I called the Ariel-Sharon orchestrated retreat from Gaza at the time it happened "one of the worst errors ever made by a democracy" but have generally refrained from refrains of "I told you so" in the 2½ years since. Yossi Klein Halevi's analysis in the Los Angeles Times today is too compelling to ignore, however, so some extracts and comments on it.
Yossi Klein Halevi reconsiders the Gaza withdrawal.
His basic argument, as reflected by the title, "The end of the ‘guilty Israeli': Empathy has become a victim of the Palestinian attacks from Gaza
," is that the intifada
of 1987-92 created "a substantial bloc of guilt-ridden Israelis ready to take almost any risk for peace." He calls these guilty Israelis "the most potent source of Palestinian empowerment" because they "tried to understand for the first time how Palestinians experienced the conflict, in effect borrowing Palestinian eyes and incorporating elements of the Palestinian narrative into [Israel's] own understanding of history." Even as Yasir Arafat proved himself to be "a fraud," Israelis persisted in their hope that concessions would win tranquility. And even after four years of violence, 2000-04, "Israelis still felt so desperate to end the occupation that they withdrew their army and uprooted their settlements from Gaza."
Halevi, a senior fellow at the Shalem Center in Jerusalem, sees that withdrawal as the final, failed gamble:
Had Gazans begun at this point to create a peaceful state from their new, self-governing territory, the Israeli public almost certainly would have endorsed substantive negotiations over a West Bank withdrawal. Instead, they elected a government led by Hamas, whose theology calls for the destruction of Israel and war against Jews around the world, and whose terror attacks are small pre-enactments of its genocidal ambitions. Palestinian rocket attacks that had previously been aimed at settlements were simply redirected toward towns and villages within Israel. … Gaza was a test case for Israeli withdrawal, and the experiment was a disaster. How, Israelis wonder, can we evacuate the West Bank and risk rocket attacks on Tel Aviv and Jerusalem?
The "guilty Israeli" has been rendered extinct, replaced by an Israeli with an improved understanding of the Palestinian problem.
Just as we came to realize during the first intifada that the occupation was untenable, so we have now come to realize that peace is impossible with Palestinian leaders for whom reconciliation is a one-way process. … So long as Gaza refuses to heal itself, Israelis will rightly suspect that the Palestinian goal remains Israel's destruction. Not even a full withdrawal from the West Bank, they fear, will end the war, any more than the pullout from Gaza stopped the rockets. Israel's crime isn't occupying but existing.

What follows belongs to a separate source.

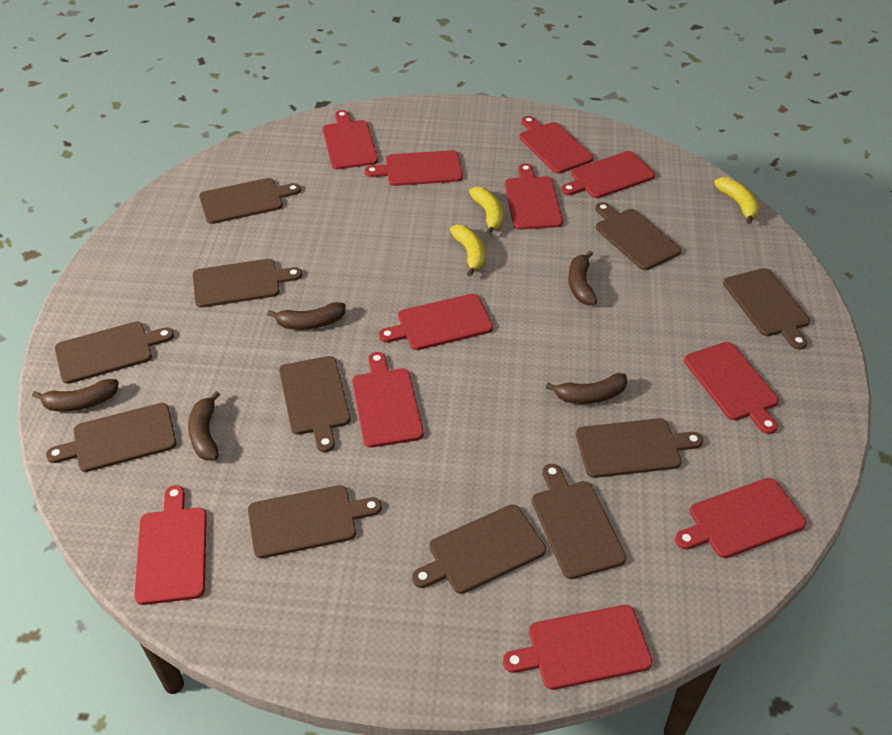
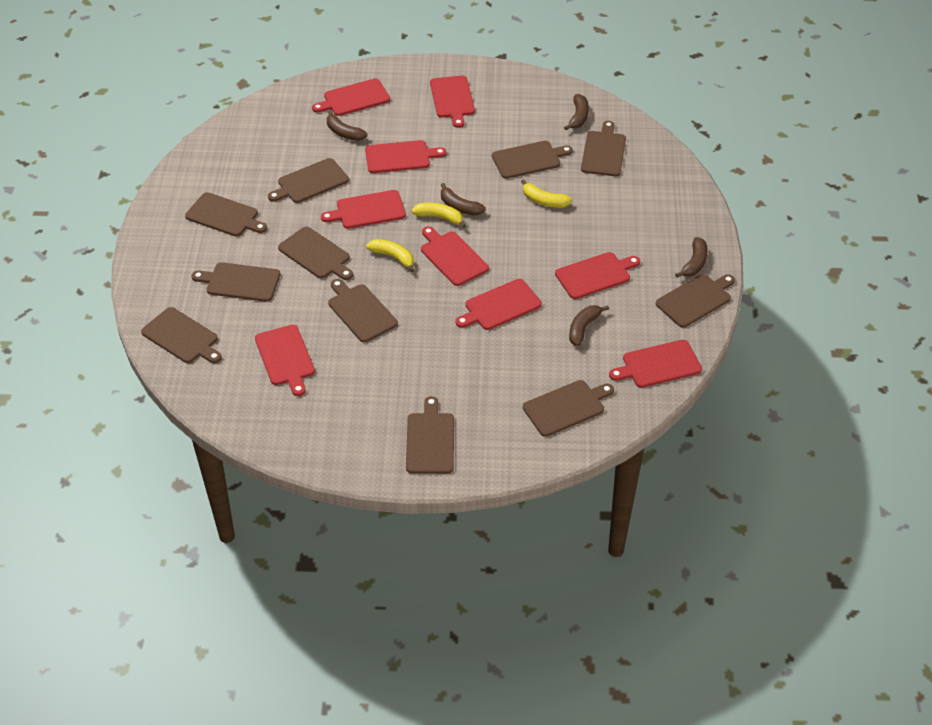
red cutting board: 11 -> 9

Operationally, this means that Israelis are prepared to go back into Gaza and do whatever needs to be done.
Within the coming weeks, the Israeli army may re-invade the Gaza Strip in an attempt to stop the rocket attacks on Israeli towns and, perhaps, topple its Islamist Hamas government. … Even we Israelis who once wanted nothing more than to leave Gaza forever now realize that we may have no choice but to return, at least until relative quiet is restored to our border.
Comment: Halevi's implication is that the Gaza retreat has served as a grand object lesson for guilt-ridden Israelis, that it has woken them from a stupor at a real but not devastating cost. It's a silver-lining way to see what remains "one of the worst errors ever made by a democracy." (March 2, 2008)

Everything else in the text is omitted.